# What to add in my tank?



## informravi (Dec 4, 2014)

I recently bought a 75 gallon tank, and started adding fishes slowly after completing the fishless cycle. I have some Pearl and Gold Gouramis (1 1/2 inch size), Clown Loaches (1 inch size), and Cardinal Tetras. They all seem to get along well, and do not seem aggressive towards each other for now. What else can I add to my tank that would be compatible with these above fishes?. I am looking to add something a bit bigger that would be the main attraction in my tank. I was planning on adding a couple of discus but changed my mind now. I would appreciate some recommendations


----------



## Bullet (Apr 19, 2014)

Hey there. I think that what you've got stocked already is pretty good.

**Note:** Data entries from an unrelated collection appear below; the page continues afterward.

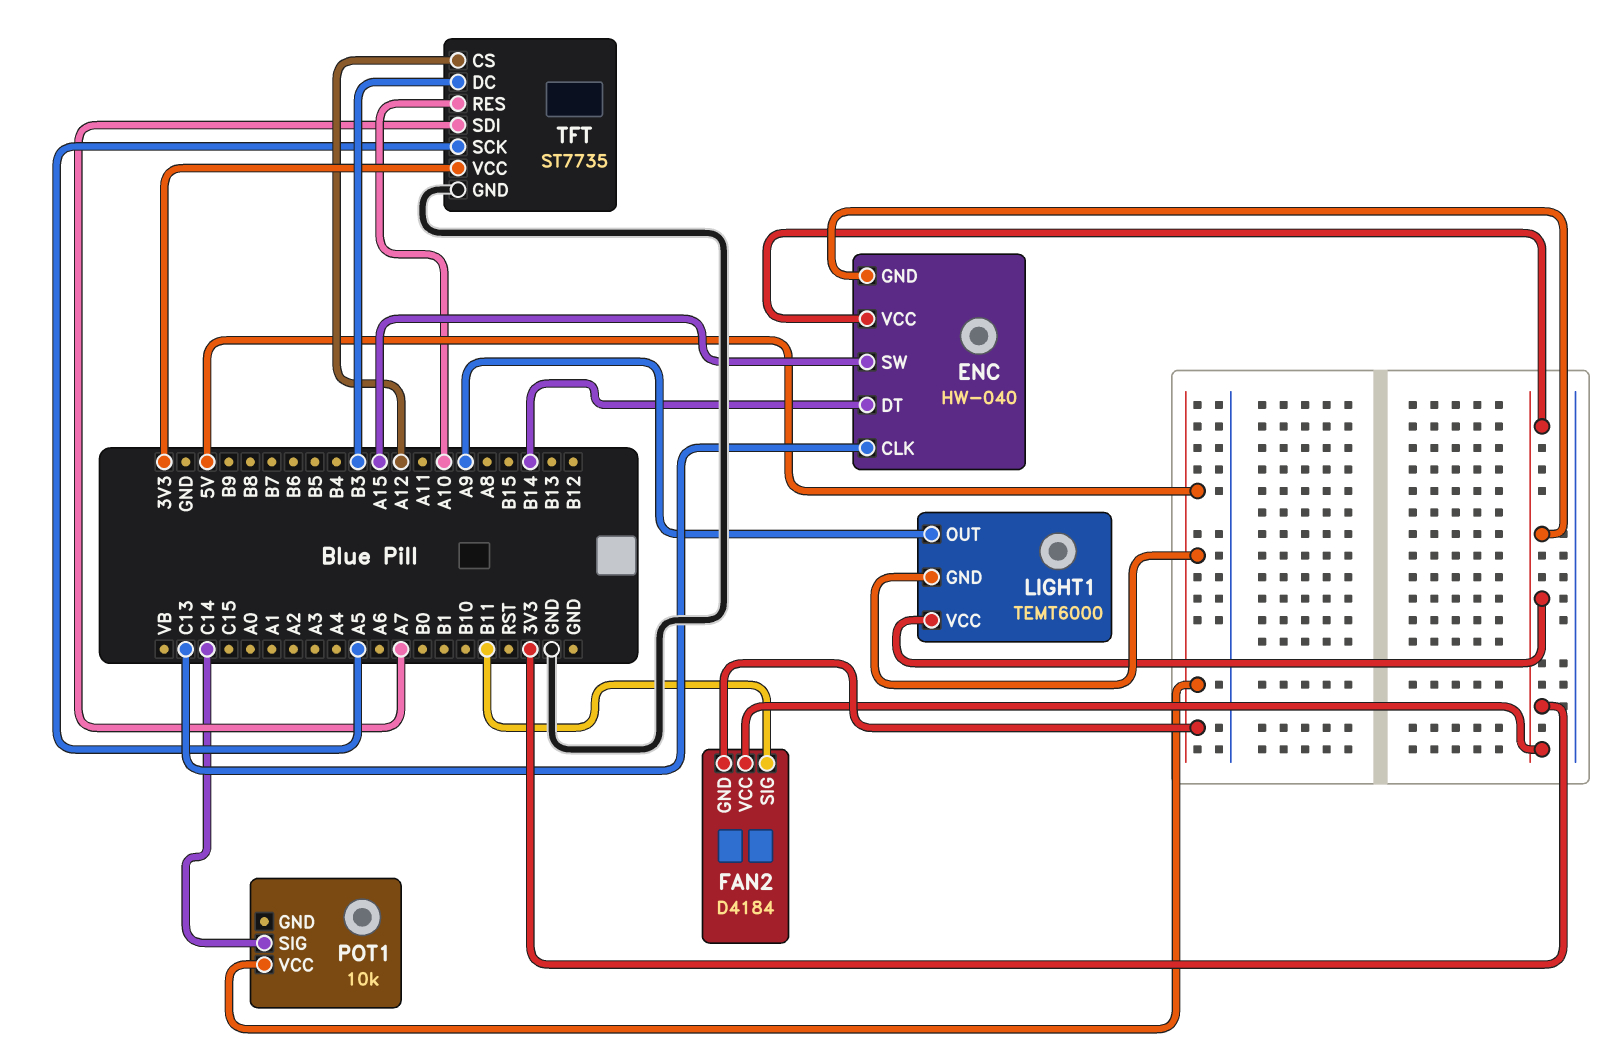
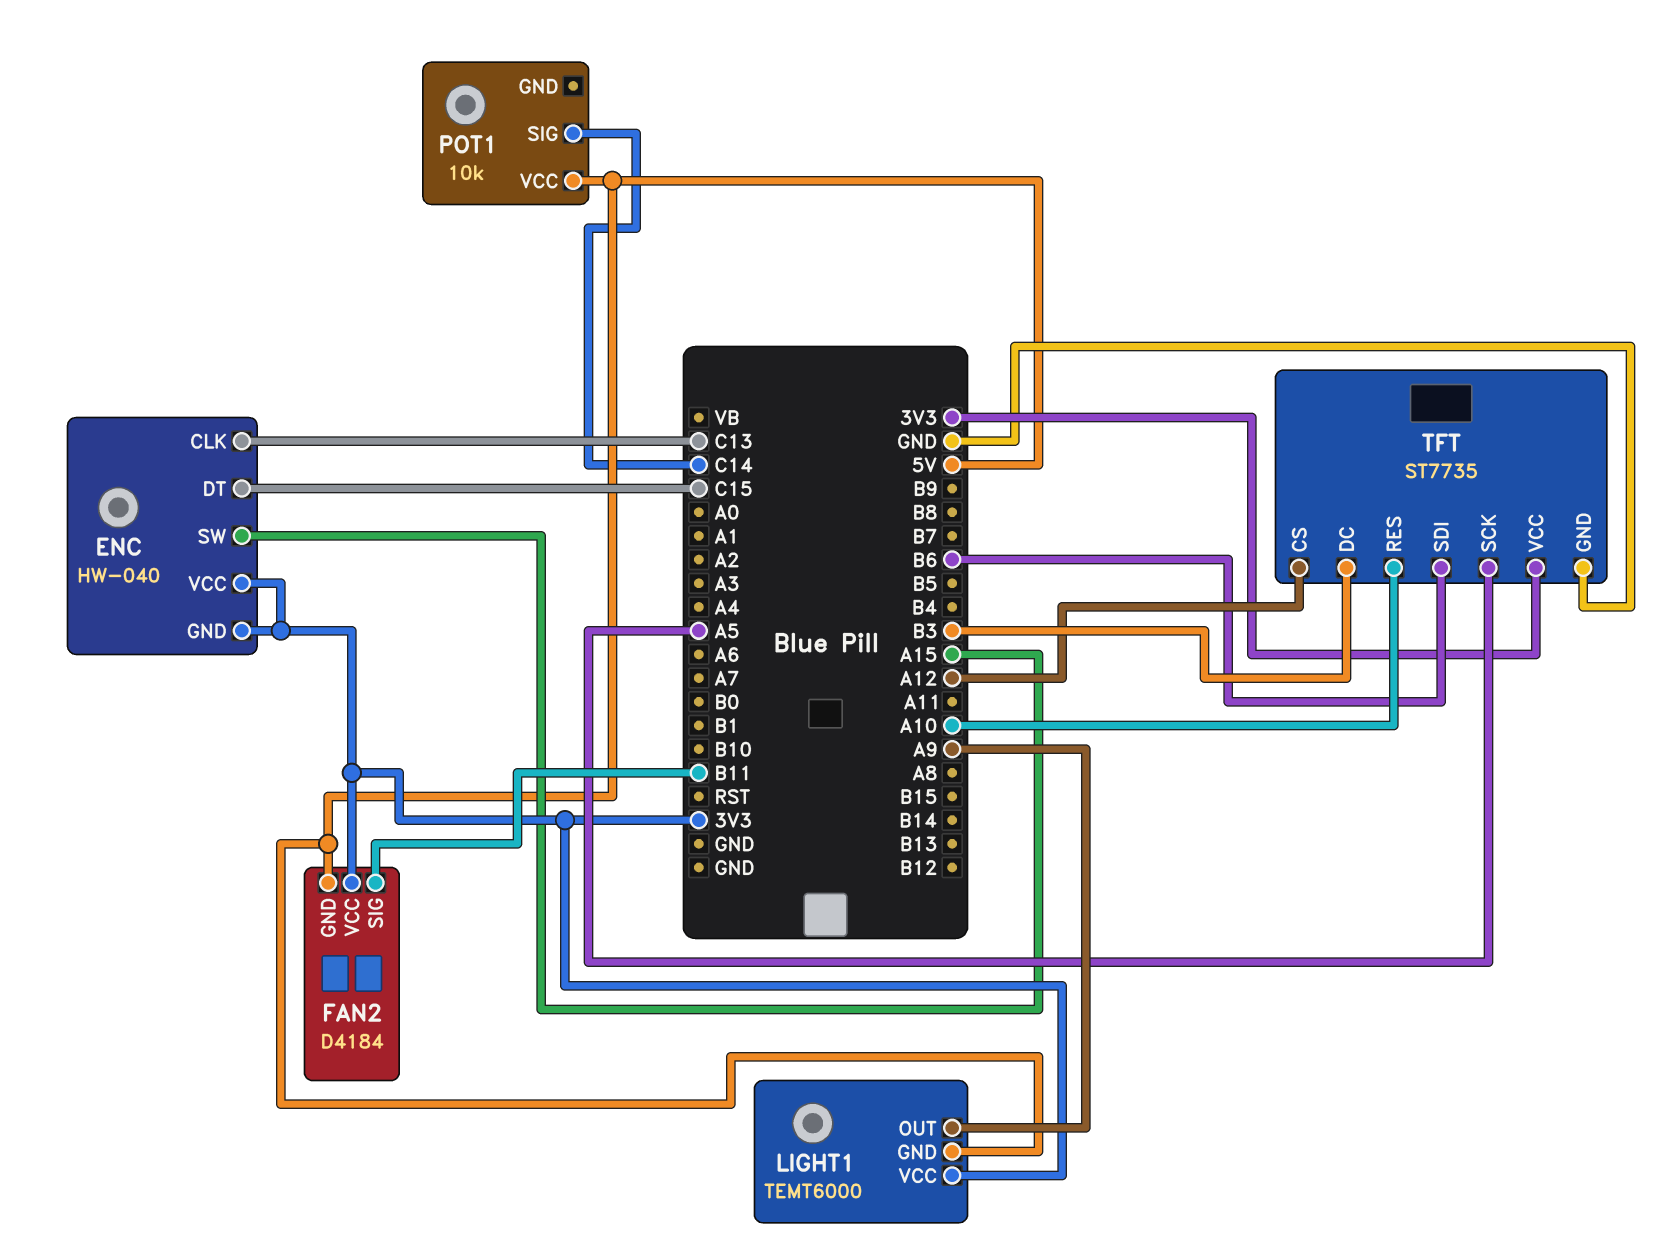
ENC pin DT: B14 -> C15
TFT pin SDI: A7 -> B6

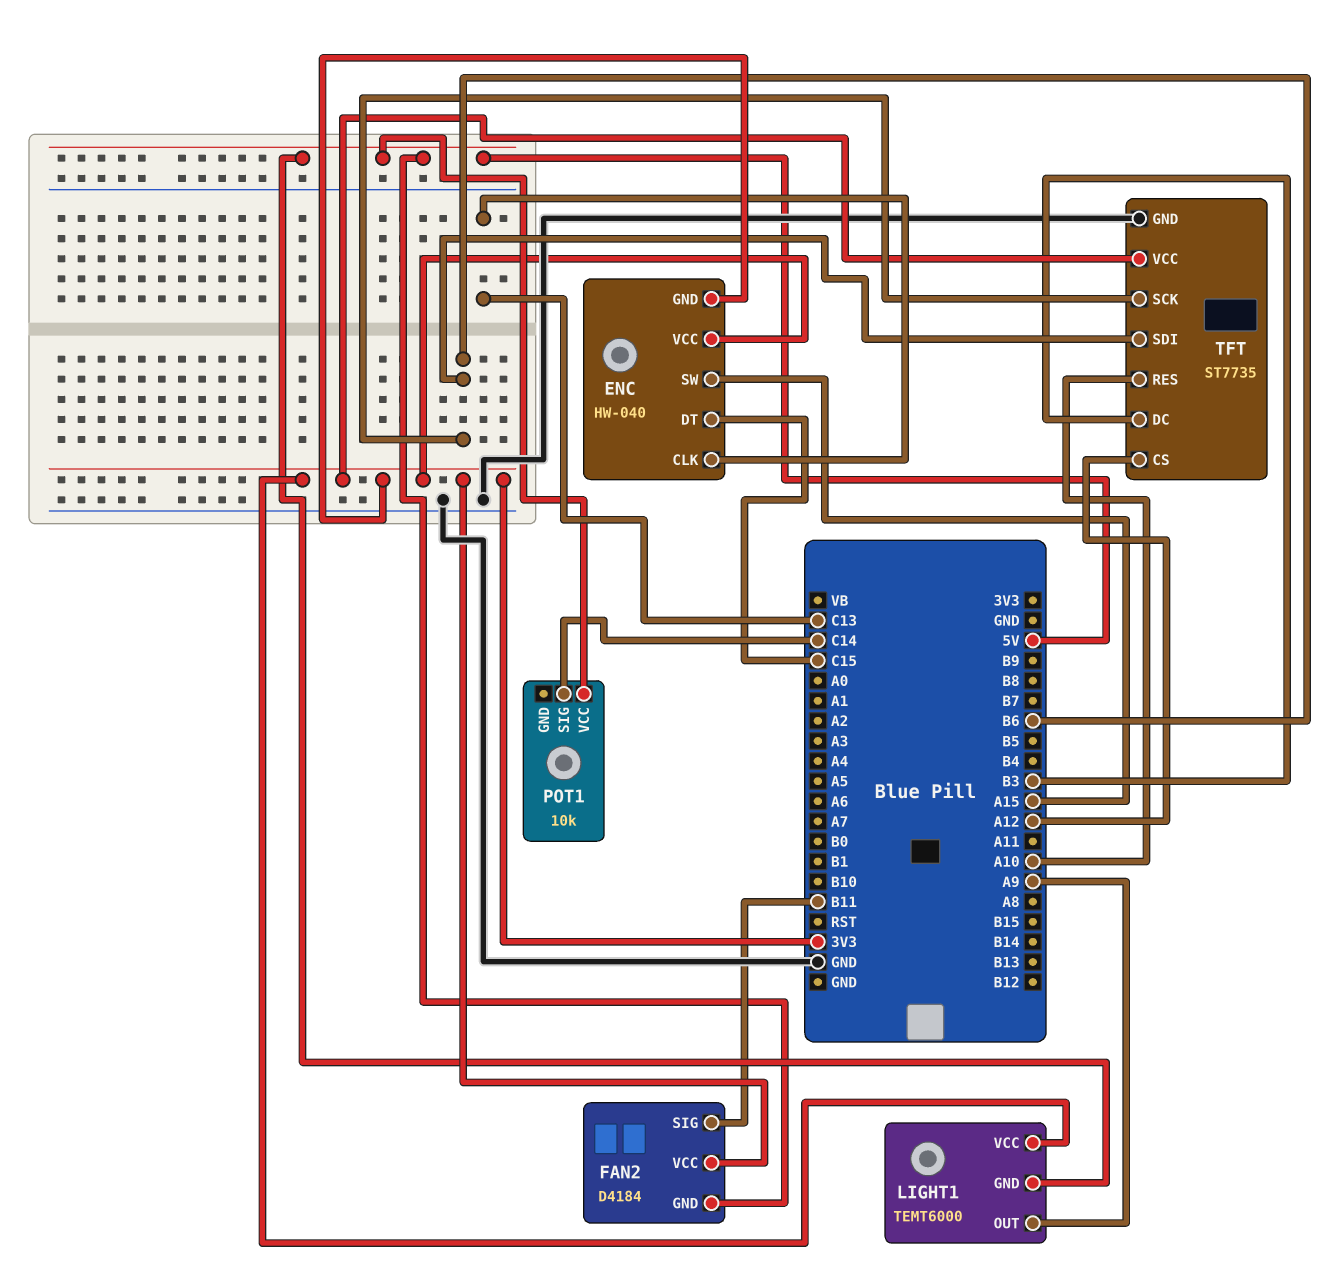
TFT pin SCK: A5 -> B6

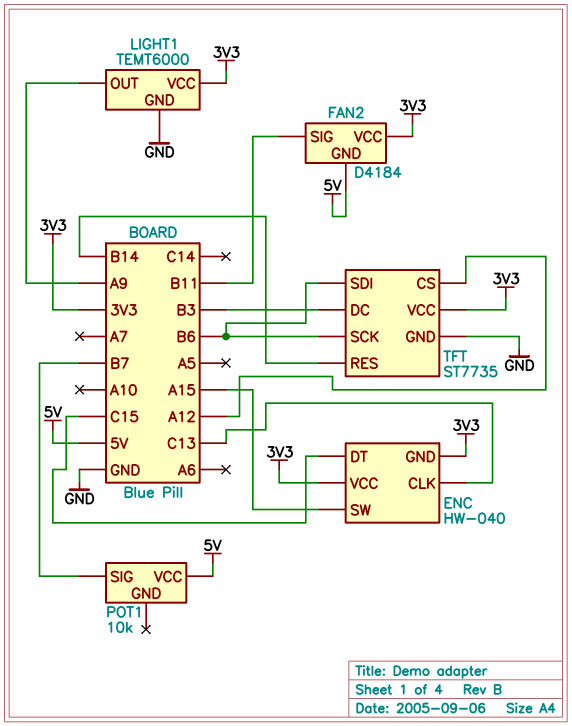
LIGHT1 pin GND: 5V -> GND
POT1 pin SIG: C14 -> B7
TFT pin RES: A10 -> B14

Neon or Cardinal tetras look best in big groups - you don't mention the qtys of each species in your tank but you could easily go 30 -50 tetras depending on how much water changing you care to do and what level your filters are at. 

Clown loaches must be kept in family groups - definitely don't do less than 3 and remember that these fish grow slowly but can get quite big (thick) 

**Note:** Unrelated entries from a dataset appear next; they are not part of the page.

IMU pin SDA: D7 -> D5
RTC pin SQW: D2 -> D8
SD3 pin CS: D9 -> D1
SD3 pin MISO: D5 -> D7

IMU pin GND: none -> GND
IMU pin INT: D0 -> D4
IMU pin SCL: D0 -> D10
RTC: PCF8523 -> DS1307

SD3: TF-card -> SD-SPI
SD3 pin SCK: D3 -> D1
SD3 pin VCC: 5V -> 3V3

If you want something for the top of the tank, hatchetfish are always nice but not always the most colorful

Good luck


----------



## informravi (Dec 4, 2014)

Thanks for the reply. I have 4 gold gouramis (1 1/2 inches), 4 pearl gouramis (1 1/2 inches), 4 clown loaches (1 inch), and 13 cardinal tetras (less than 1/2 inch).

I have a fluval 406 filtration system in place. I plan to change 25% of the water once in 15 days.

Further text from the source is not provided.